First, he described the best kind of (workshop) readers. The most helpful readers are "rigorous, fastidious & optimistic." And best reader responses are "not only wearing because they believe everything can be improved" but also inspiring because they "provide a source of hope."

The most important rule of reading a work of another workshop participant: read more than once. In fact, Jim's method involves reading a text four times.

First, read a story straight through without making any marks on paper. Then, follow the instructions below. (I'm not putting these in quotation marks because I'm not sure I got the language right. But the ideas are all Jim.)

1. Second time you're reading a story from the beginning to the end, mark up the events that seem crucial, things you don't understand, punctuation, line edits.

2. Go to the end of the story and reread the last 2-3 pages.

3. Begin the story again with those last 2-3 pages in mind, as though the end of the story has something to do with the beginning. Skim the story for its larger features. Describe to yourself what different parts of the story are doing.

4. Mark those moments that are the crucial parts of the story, "the secret key of the story." A pattern that a story (or a novel) is revealing. Language that points to things that the fiction is obsessively returning to. Language that points to things that are left emotionally unexplained.

Jim talked in greater detail about this last point. He talked about narrators of fiction as having a hostile relationship to the author. Once the narrator starts speaking, she immediately reveals intentions that are different from those of the author. Re-reading your own work is an exercise of figuring out what your narrator's goals are and what to do about them. Jim's phrase: "Narrator's obsessive tyranny." He also mentioned that protagonists have still different agendas than narrators in fiction. (This is the basics of narrative theory, but so important to remember when writing!).

Stories, he said, (and narrators) "always provide their own operating instructions." Hence, as readers we need to read for them -- I think finding these operating instructions is also what he calls finding the "secret key" of a story. Or it maybe a prerequisite to finding the "secret key"?
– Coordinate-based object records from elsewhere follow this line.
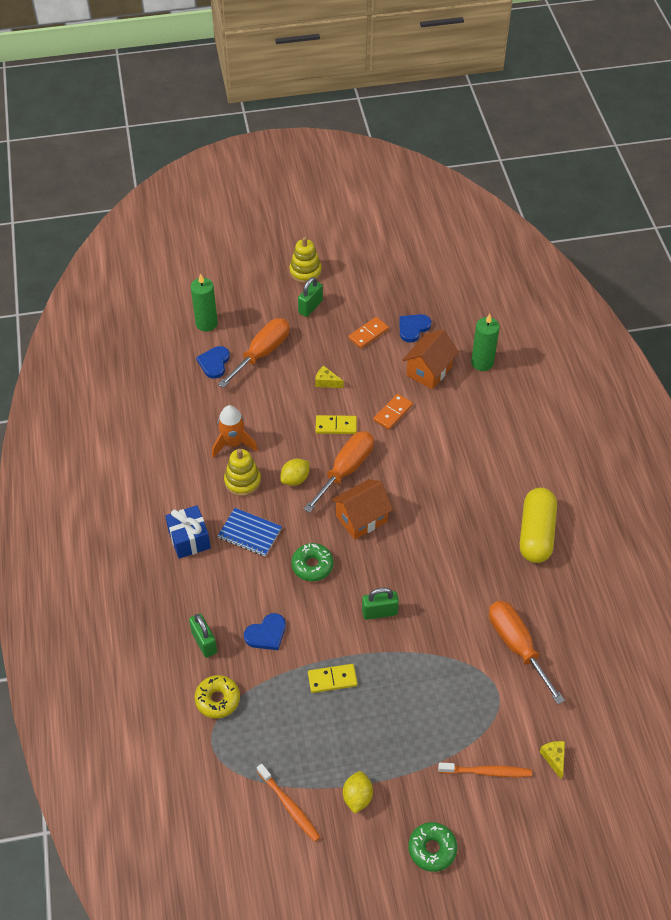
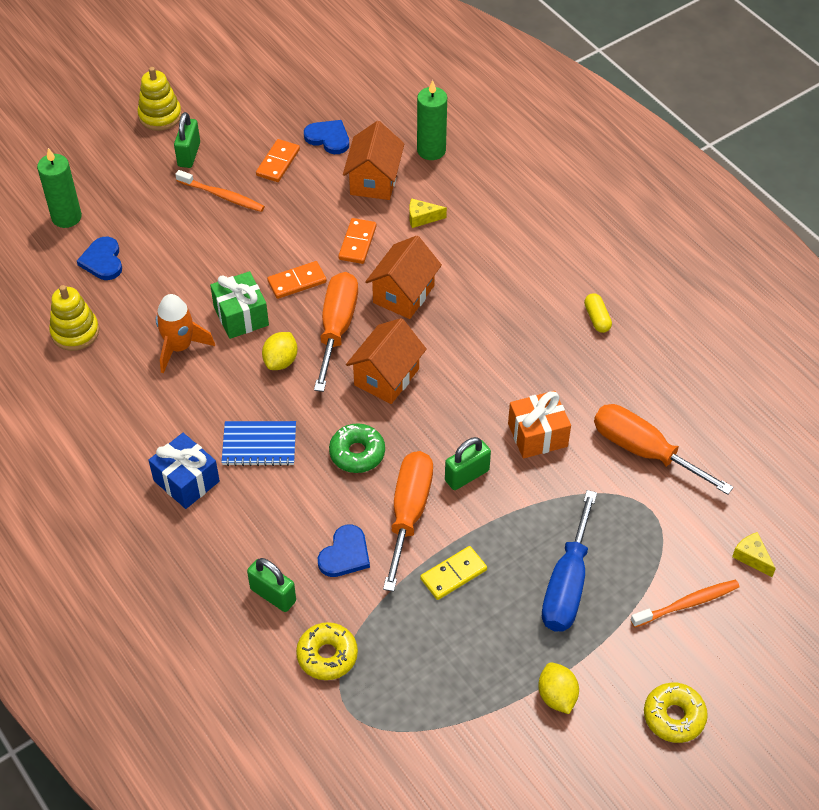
camera: 25 degrees left, 0 degrees up
(242, 481) = (216, 387): yellow stacking toy -> yellow stacking toy (75, 332)
(262, 353) = (158, 228): orange screwdriver -> orange screwdriver (409, 513)
(285, 436) = (241, 316): none -> green gift
(289, 805) = (482, 741): orange toothbrush -> orange toothbrush (222, 196)
(326, 382) = (257, 235): yellow cheese -> yellow cheese (422, 218)
(336, 426) = (297, 282): yellow domino -> orange domino
(405, 463) = (403, 294): none -> orange house
(408, 720) = (567, 584): none -> blue screwdriver
(413, 328) = (328, 138): blue heart -> blue heart turned 105 degrees clockwise
(432, 849) = (674, 716): green donut -> yellow donut
(445, 603) = (537, 435): none -> orange gift
(536, 533) = (597, 318): yellow capsule -> yellow capsule, size x0.44

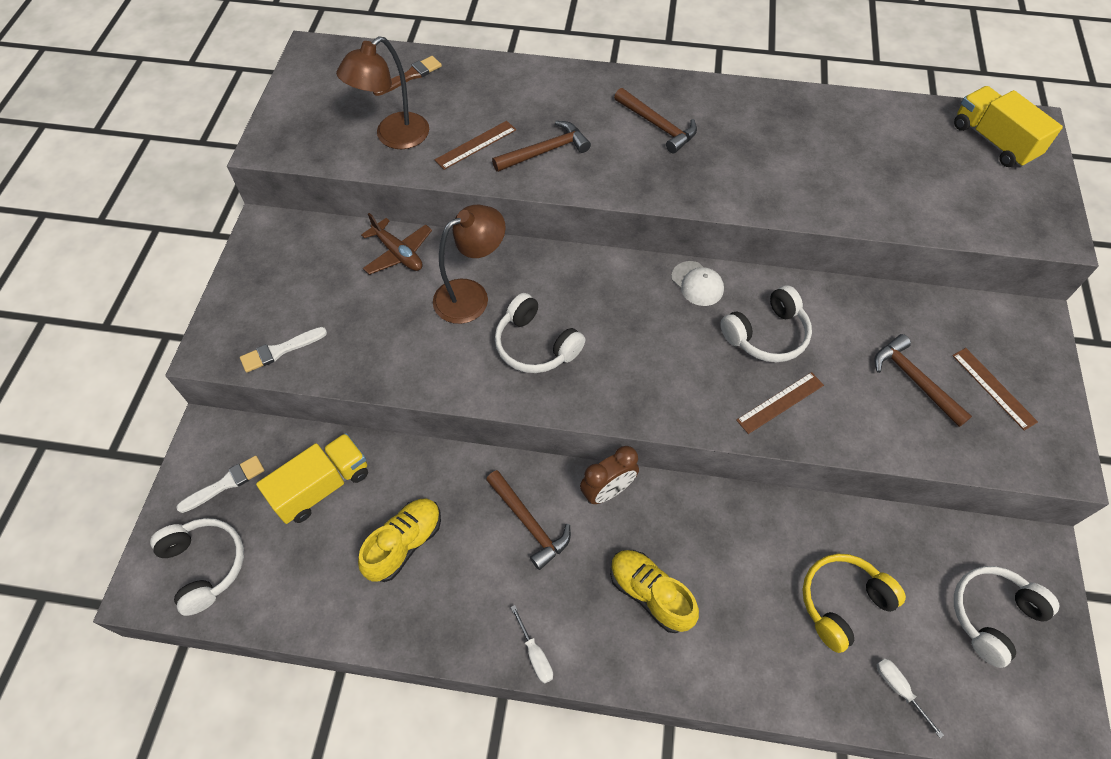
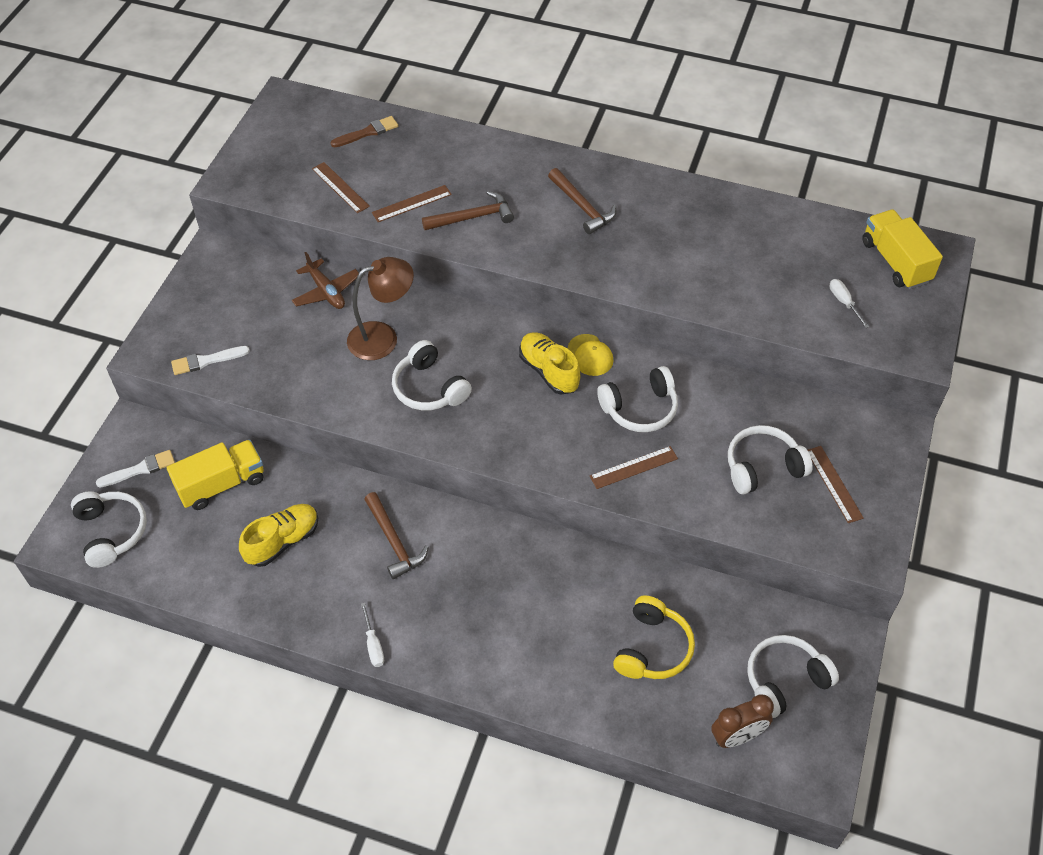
camera: 10 degrees right, 5 degrees down
(394, 137) = (340, 187): brown lamp -> brown ruler
(607, 491) = (470, 526): brown clock -> brown clock (737, 736)
(650, 594) = (484, 614): yellow shoe -> yellow shoe (548, 371)
(697, 283) = (590, 355): white cap -> yellow cap
(842, 602) = (653, 648): yellow headphones -> yellow headphones turned 135 degrees clockwise
(899, 689) = (680, 723): white screwdriver -> white screwdriver (844, 302)
(914, 380) = (762, 467): brown hammer -> white headphones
One way he recommends of getting the narrators (and characters) to reveal their agendas is asking them a direct question: "What is your problem?" (I can still hear Jim's voice making a distinct emphasis on every word of this phrase.) In the classroom, he got a lot of humor out of this approach. He picked on a line from one of our stories, in which a narrator described her protagonist thus: "and her eyes shone like those of a wolfhound." Jim approached the author and asked him point blank: "Would you tell your sister when you see her tomorrow morning, Hi, honey, your eyes are shining like those of a wolfhound today?" His point was to bring our attention to the violence implied in this simile. To get us to read closely the emotion lodged in the language. What is the source of this emotion? Is the narrator driven by hatred or anger when he refers to his protagonist in this way?

Two other things he talked about that were not directly related to our work with narrators.
a) Rate of Revelation: "Everything should be showing something new." If a sentence is not pointing to new things, it's not doing its work. Cut it down.
b) "Conflict in literature involves two equally powerful but opposing values. I love my father. // I hate my father."

I wish I could post a snapshot of what my story looks like with Jim's underlining and editing marks, but I can't figure out how to use my camera. Trust me, it's a work of art.

Something to ponder about all of this. Personally, I am convinced that each story contains as many "secret keys" as there are readers. I think it would be a mistake to take Jim's method as reading for either the author's or even the narrator's *intentions*. As we learn in reading literature, the best we can do in reading a piece of literature is to formulate a series of theories about it that explain this text to us in some sort of a coherent pattern. My interpretation will always be different from that of Olga A, B or C's -- or the writer's own. To interpret a story and then to present my own interpretation of the story back to the writer is an exercise that allows both the reader and the writer to see how convincing my interpretation can be. The more positive statements I, the reader, can make about a story, the easier it is for the writer to decide whether these are the statements that she wants her reader to make. A story that is less well put together will be harder to interpret convincingly.

2 comments:

  1. the most helpful readers: rigorous, fastidious and optimistic: yes!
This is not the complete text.